Technology Adoption and Impact
How important are Advanced Analytical Technologies (big-data, AL, ML) to the performance of organizations in the Financial Services industry?
How can we diagnose the technological needs of an organization and predict the impact that certain technologies will have on their performance?
My MAIN Research Question Therefore is:
Can the performance of a single organization be predicted using ML-based predictive diagnostics?
Sub Research Questions include
Does the Technology stack of an organization impact its performance? (and to what degree)?
Does the Talent Pool of an organization (at various levels) impact its performance? (and to what degree)?
Does a firm's Intellectual Property Portfolio impact its performance? (and to what degree)?
Do a firm's partnerships impact its performance? (and to what degree)?
How do other, additional factors, impact performance?
Can a predictive performance model allow for timely intervention and optimization (ie. change the course of events)?

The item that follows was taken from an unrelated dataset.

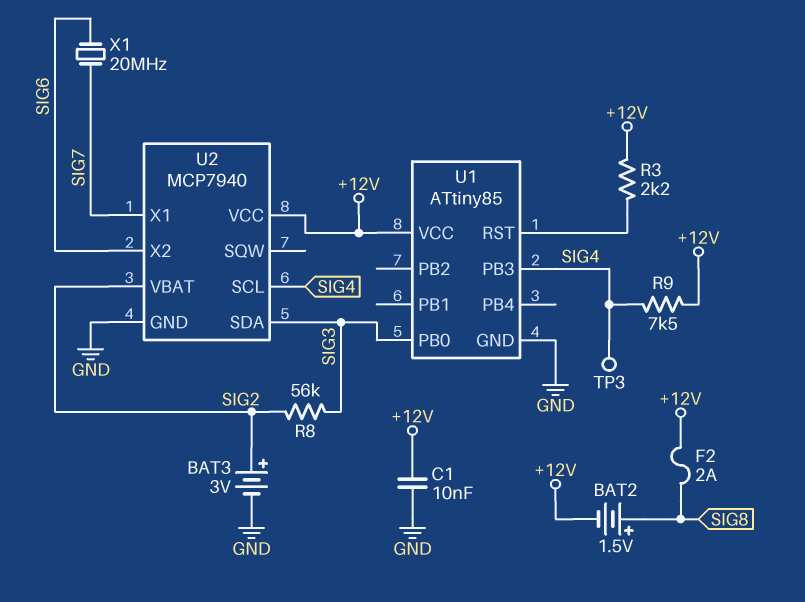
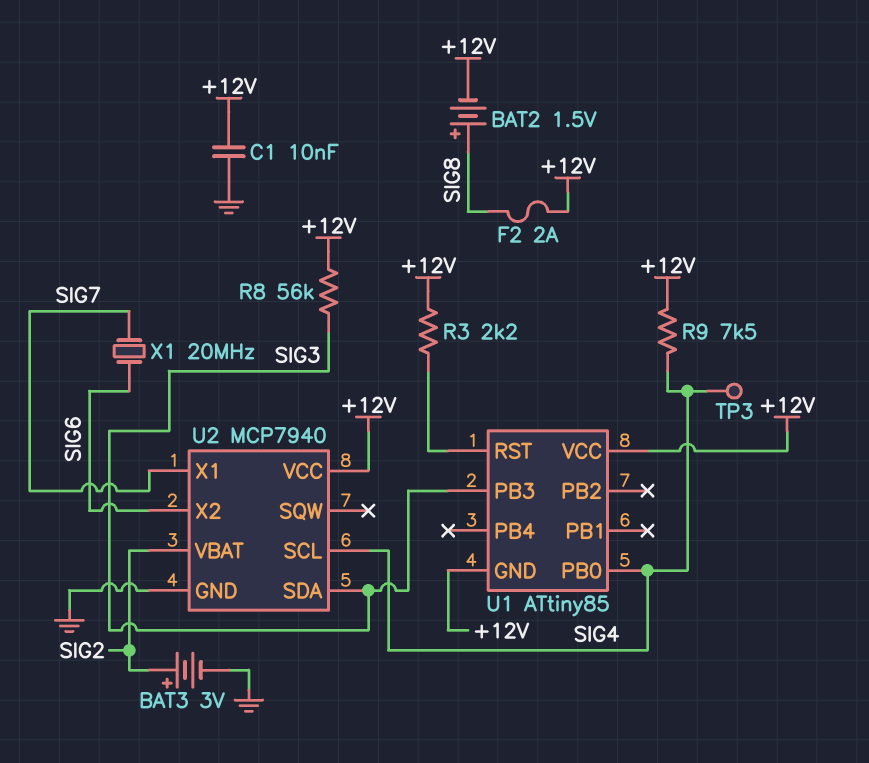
R8: 56k (SIG2, SIG3) -> 56k (+12V, SIG3)
U1 pin GND: GND -> +12V
U1 pin PB0: SIG3 -> SIG4
U1 pin PB3: SIG4 -> SIG3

Qualitative factors can and must be quantified to allow for empirical analysis
A wide array of KPIs can be used as determinants of performance
A sufficiently large and representative sample of data can be used for analysis and allow for general model development/application across broader subjects
Interviews can be used to augment and validate key aspects of the research, for example the underlying factors
This data is comprised largely of publicly available information
Suitable Machine Learning methods can be applied to meet the analytical objectives of this research
Such a large area of research clearly requires scoping to make it far more manageable. I have decided to scope the organizational type to public companies in the Financial Services industry, a domain I have worked in now for close to two decades. These two constraints greatly reduce the population to a more reasonable scope, and should allow me to establish a strong basis upon which other domains can be explored.
Factor and KPI Research, Quantification for Analysis
The research methodology I have selected starts with the development of measures for analysis of a wide array of factors which I hypothesize have an impact on company performance. This is derived from academic and industry literature as well as my personal experience of 25 years as an industry executive. Alongside this, I am developing the KPIs, the outcomes which are indicative of success and failure, against which the factors can be evaluated.
Many of the factors have traditionally been very hard to quantify and measure. As an example, how do you quantify the talent of an organization? The literature is very sparse in this realm, and is referenced as such. So, how does one measure the unmeasurable? This is part of the work I am undertaking, initial results of which can be seen on the Talent Analytics page.
The data sources for this research are comprised, first of all, of publicly available information.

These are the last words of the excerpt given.